キヤノン「EOS Kiss X6i」には、「新しいEOS」の始まりを感じる。ライブビュー撮影のための、位相差検出AF用の画素を組み込んだハイブリッドCMOSセンサーを搭載。これによって、高速な位相差AFで大まかなピント合わせを行い、次いでコントラストAFで微調整的にピンと合わせを行うことで、コントラストAFの弱点であったAF速度を大幅に短縮に成功している。
さらに、このハイブリッドAFだけではなく、応答性・制御性に優れたSTMレンズをキットレンズにラインナップしてきたのである。STMレンズは、動画撮影時のコンティニュアスAF時に必要な、被写体を追い続ける応答性に優れており、この2つを合わせることでキヤノンは他社にはない魅力的な製品としてEOS Kiss X6iを送り出してきたのだ。
そのほか、基本性能もブラッシュアップされ、ファインダー撮影時の9点のAFセンサー全てがクロスセンサーとなり中央以外でも、AF検知の性能が向上している。クロスセンサーとなったことでAIサーボAFによる動体予測の信頼性が向上した。さらに、この性能向上を受け止めるべくドライブモードは、最高秒間5コマの高速連写が可能となった。
EOS Kiss X6iは、エントリーモデルだからこそカメラの基礎体力を上げることで全てのユーザーの満足度が向上させる、そのように感じた。
EF-S 18-135mm F3.5-5.6 IS STMは、35ミリ判換算28.8-216mm相当の万能ズームレンズだ。今回試用して感じたのは、レンズ1本で広角から望遠まで撮影できると、イマジネーションが途切れることなく撮影に集中できる点だ。目の前に広がる風景全てを捉えるのも、美しく重なる造型を切り出すのも自在に行える。あとは、シャッターチャンスを待つのみ。
自由な角度をつけられるバリアングル液晶モニターは、約104万ドットの高精細タイプ。ライブビュー撮影時の自由度だけならEOS Kiss X5と同等だが、EOS Kiss X6iにはデジタル一眼レフカメラ初となる「タッチパネル」を採用している。これにより、メニュー項目の選択を直接画面にタッチして選べるだけではなく、ピントを合わせたいところにタッチして撮影できる「タッチシャッター」機能も実現している。タッチシャッターはAFフレーム選択要らずで直感的に操作できるため、特に初心者にオススメしたい機能だ。
最新の映像エンジンDIGIC 5と新開発の約1800万画素CMOSセンサーで高感度にも強くなっている。

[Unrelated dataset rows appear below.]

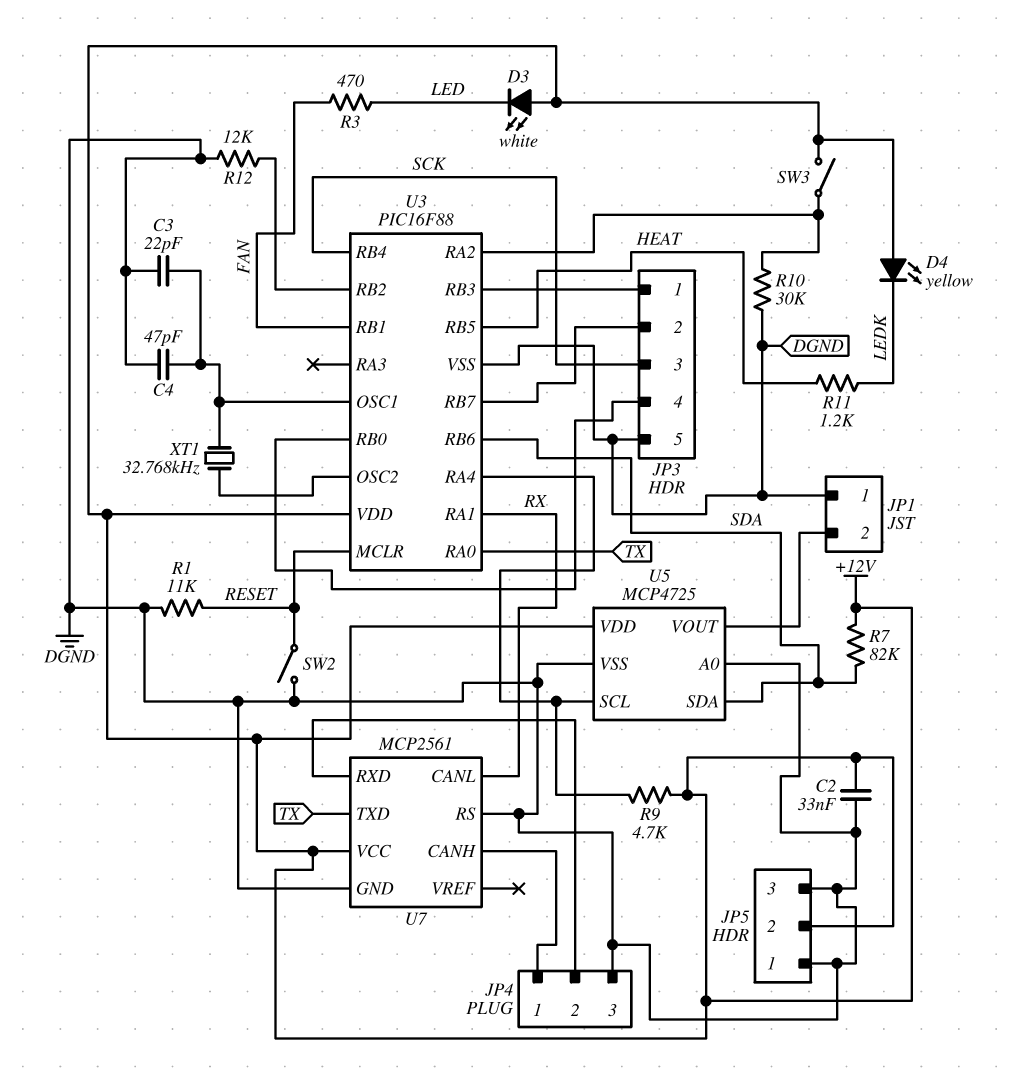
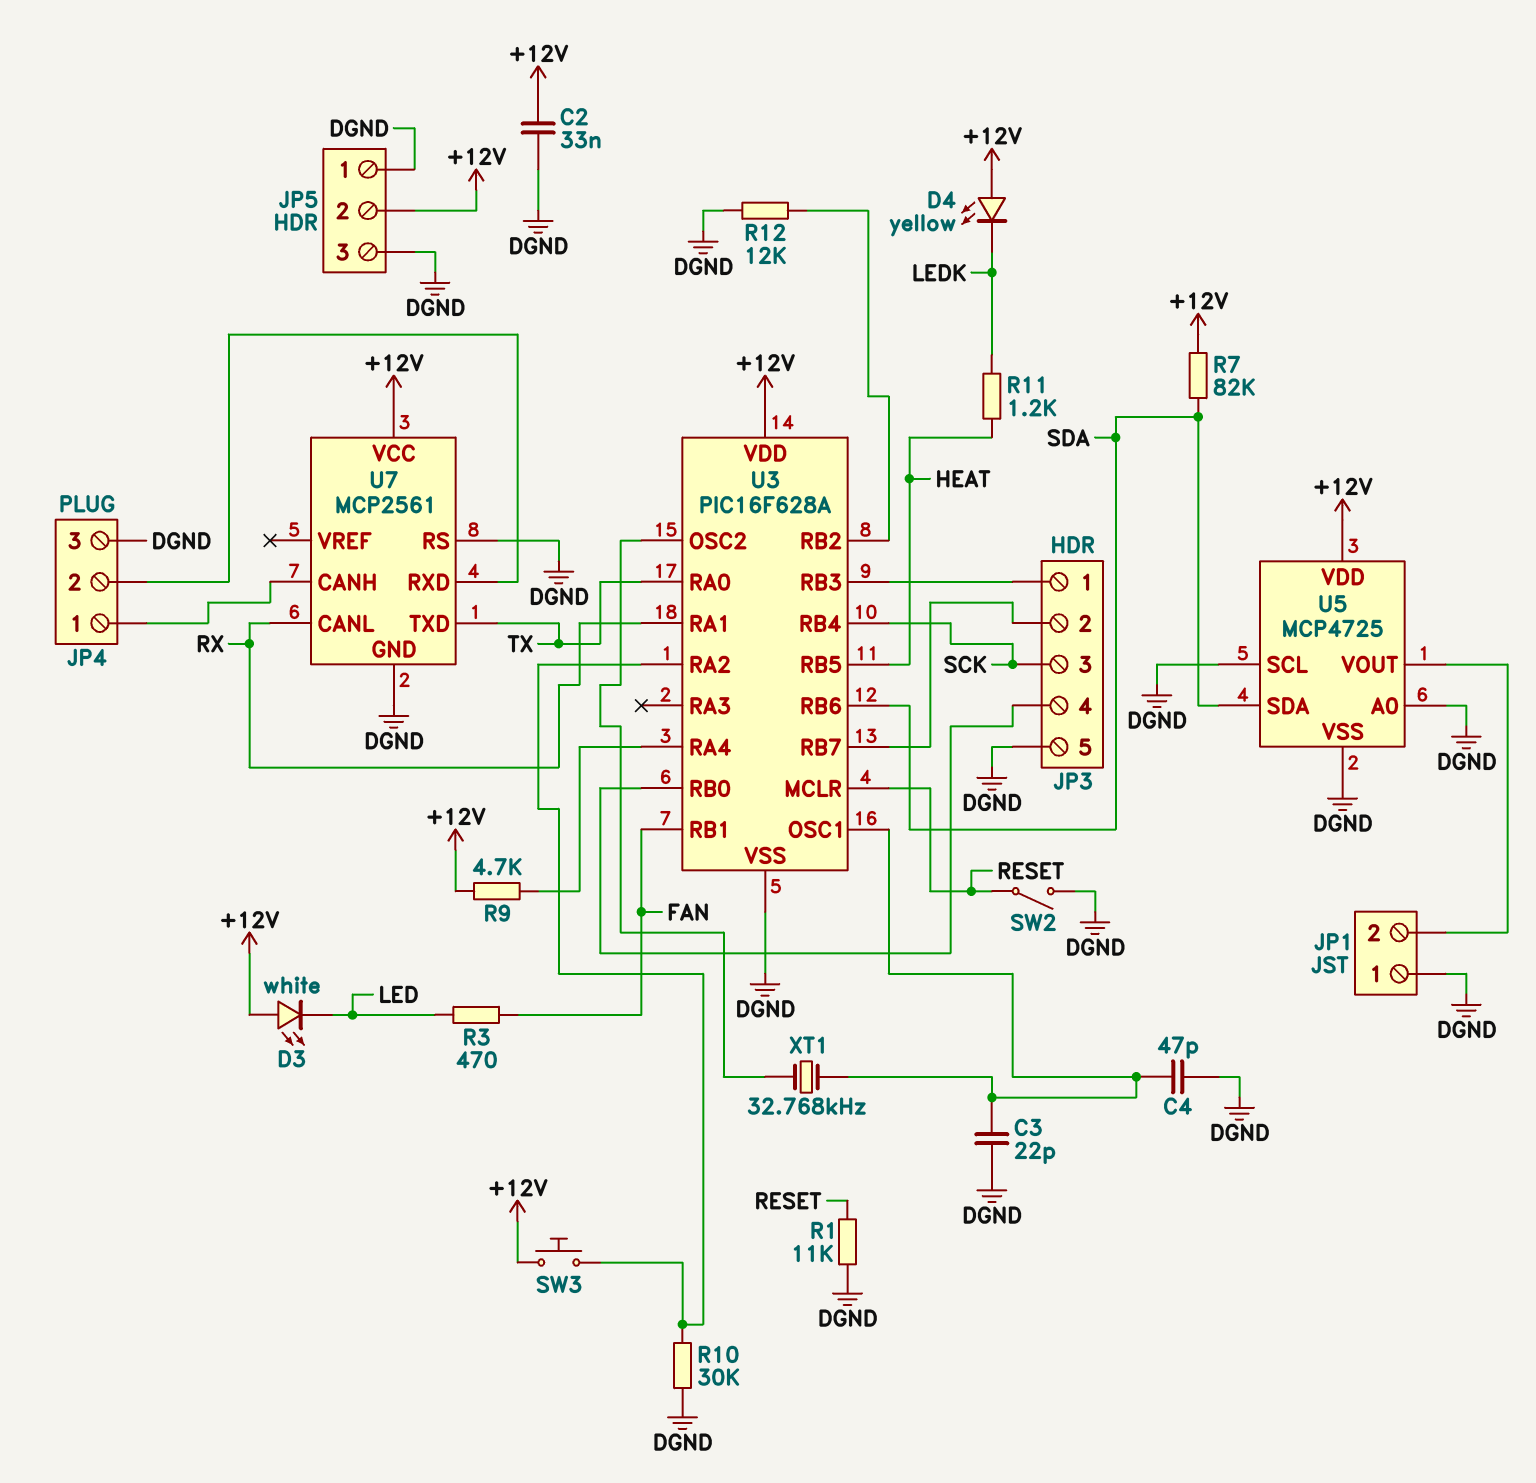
SW3: switch (+12V, U3/RA2) -> button (+12V, U3/RA2)
U3: PIC16F88 -> PIC16F628A
U5 pin SCL: U3/RA4 -> DGND

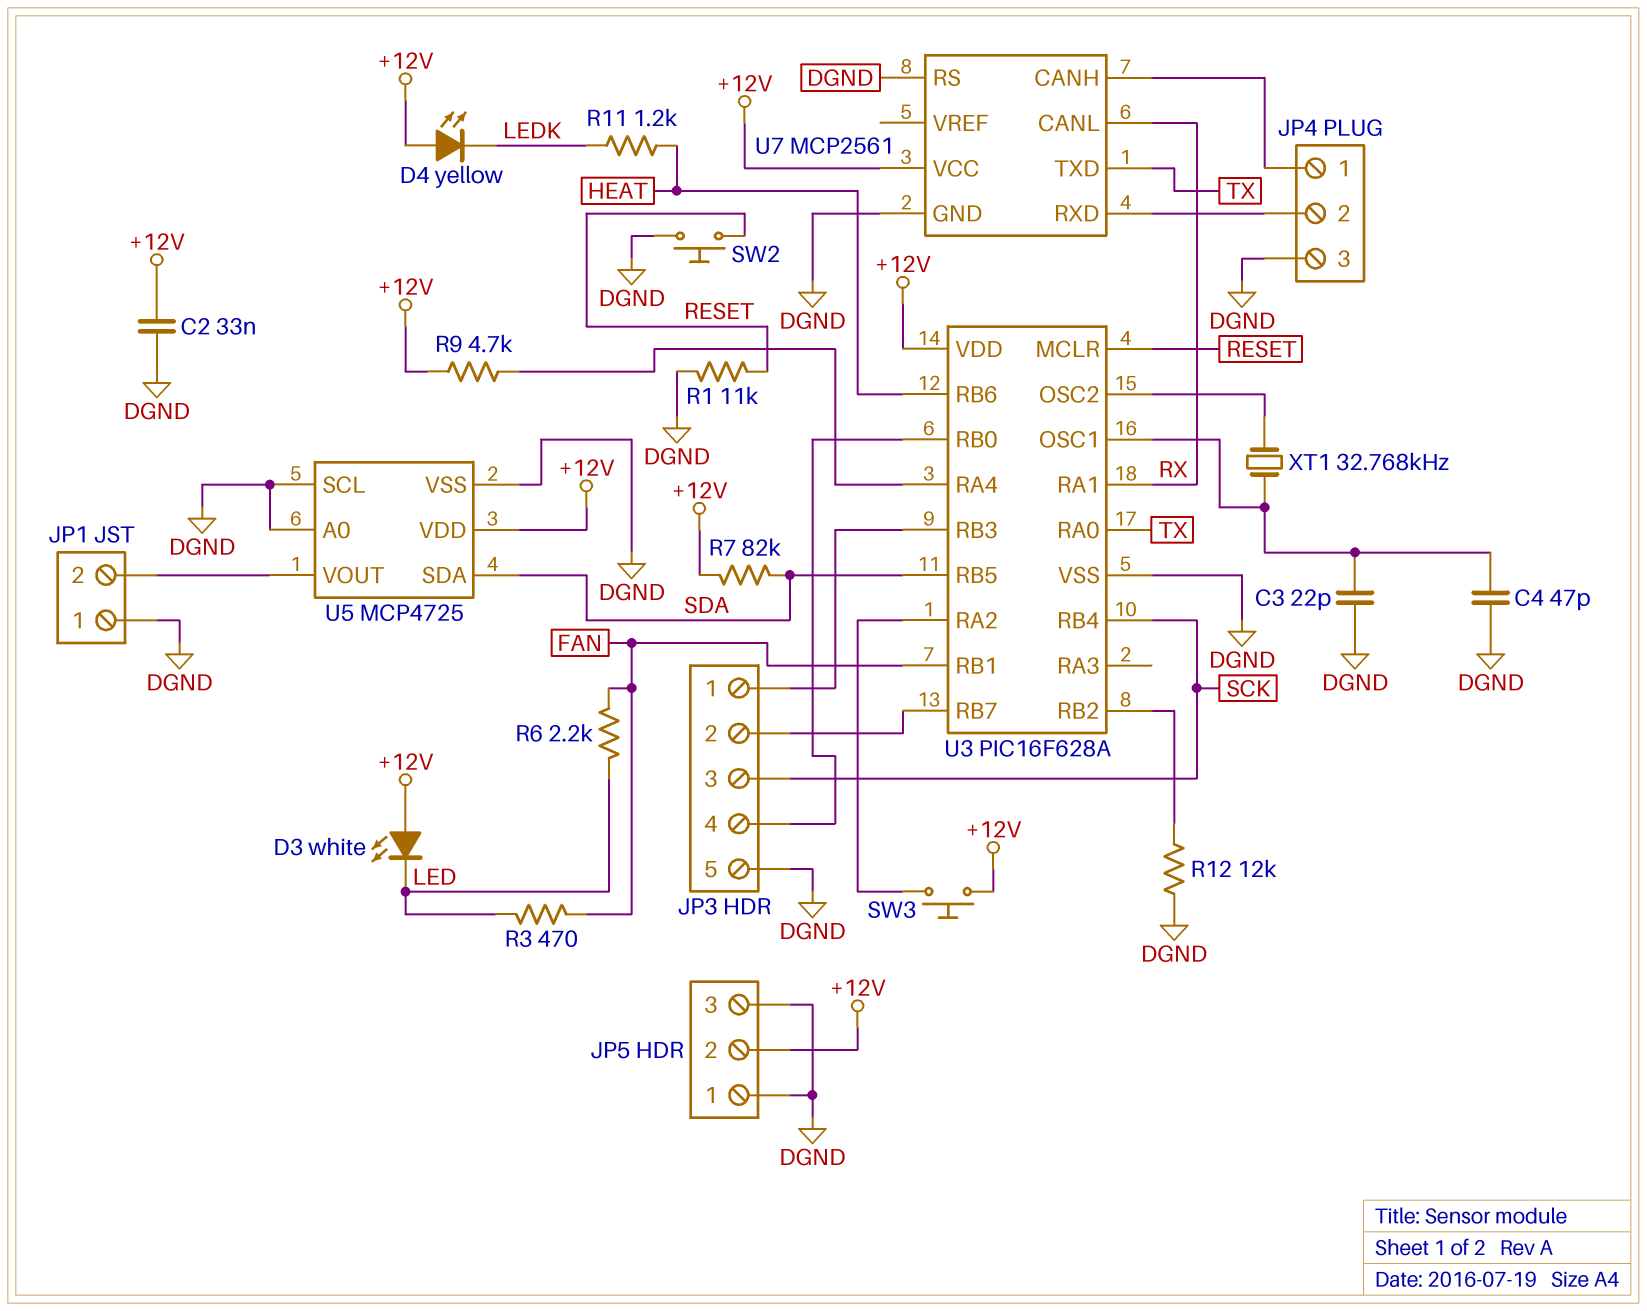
R6: none -> 2.2k (FAN, LED)
R10: 30k (DGND, U3/RA2) -> none
SW2: switch (DGND, RESET) -> button (DGND, RESET)
U3 pin RB5: HEAT -> SDA
U3 pin RB6: SDA -> HEAT

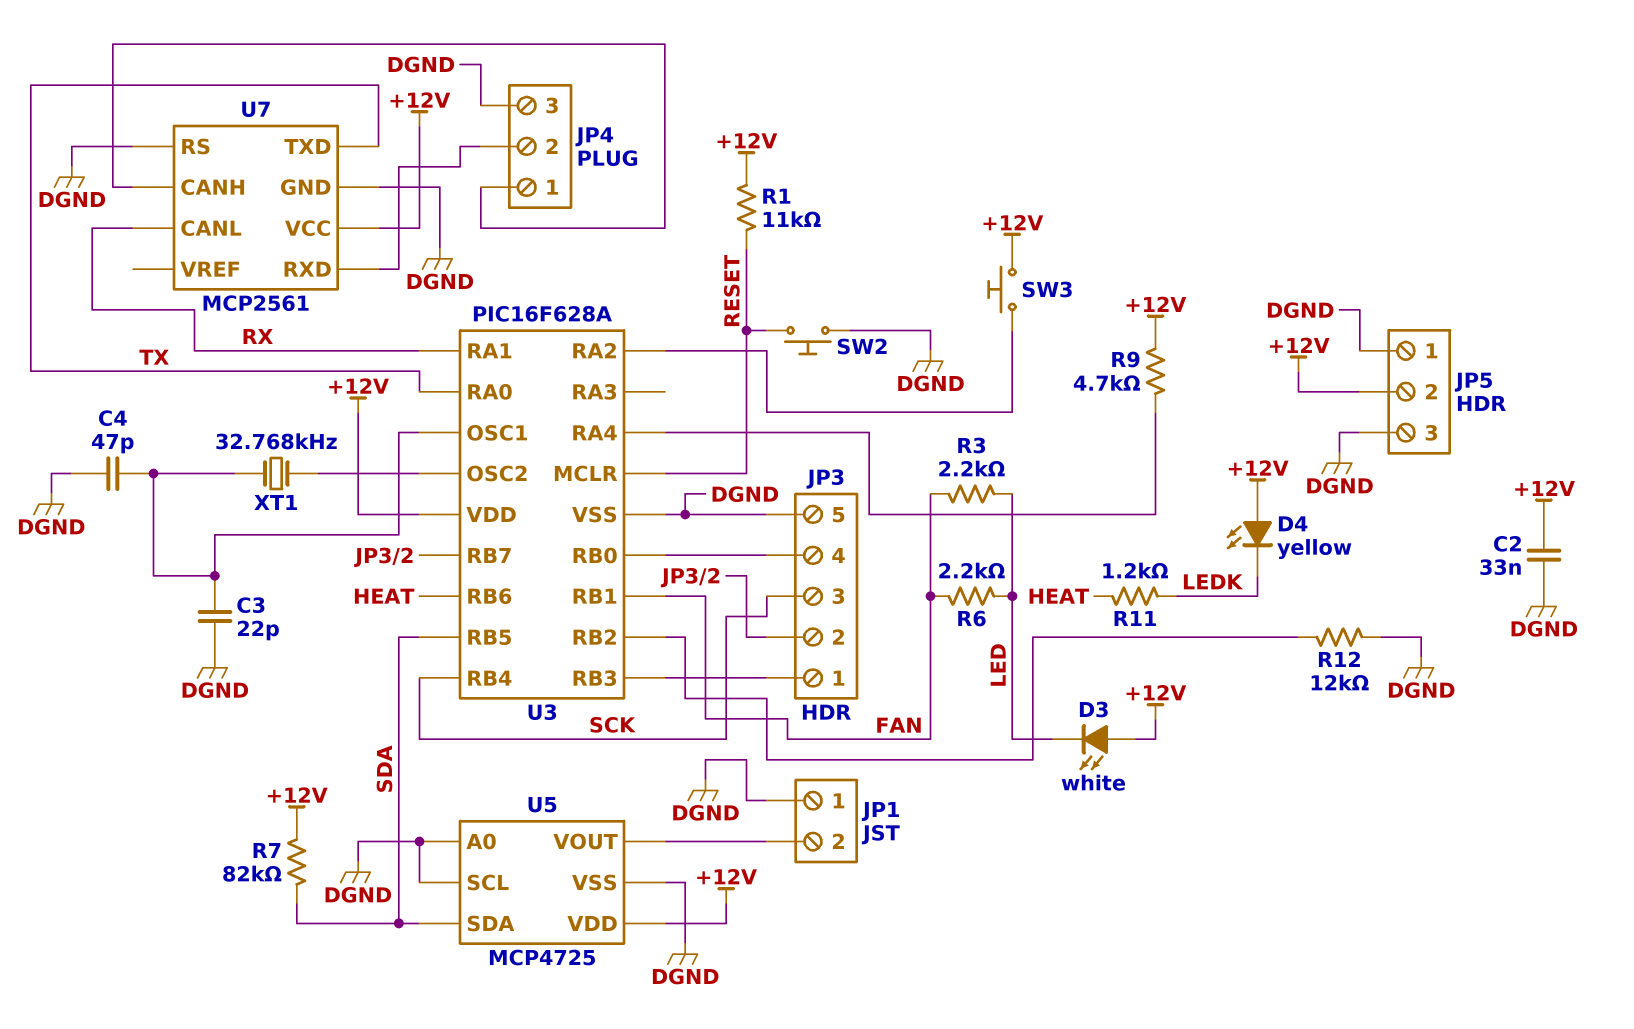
R1: 11k (DGND, RESET) -> 11k (+12V, RESET)
R3: 470 (FAN, LED) -> 2.2k (FAN, LED)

「STM(ステッピングモーター+リードスクリュー」によるライブビュー時の静粛性と高速化を極めたEF-S 18-135mm F3.5-5.6 IS STMは、USMとは違った静粛性が素晴らしく動画撮影時のAF作動音に関して全く問題がない。
特筆すべきは、動画専用のダイナミックISモードが搭載されたことで、デジタル一眼ムービーとは思えない手持ち撮影が可能となった点だ。実際に、歩きながら撮影してみたのだが静止画でいう「ブレ」ではなく常におこる「揺れ」を打ち消すため映像が常に安定する。サンプル動画では、普通に歩いているので足が地面に着いたタイミングで補正しきれないショックがあるが、歩き方を工夫することで浮遊感のある独特の映像表現も可能となるだろう。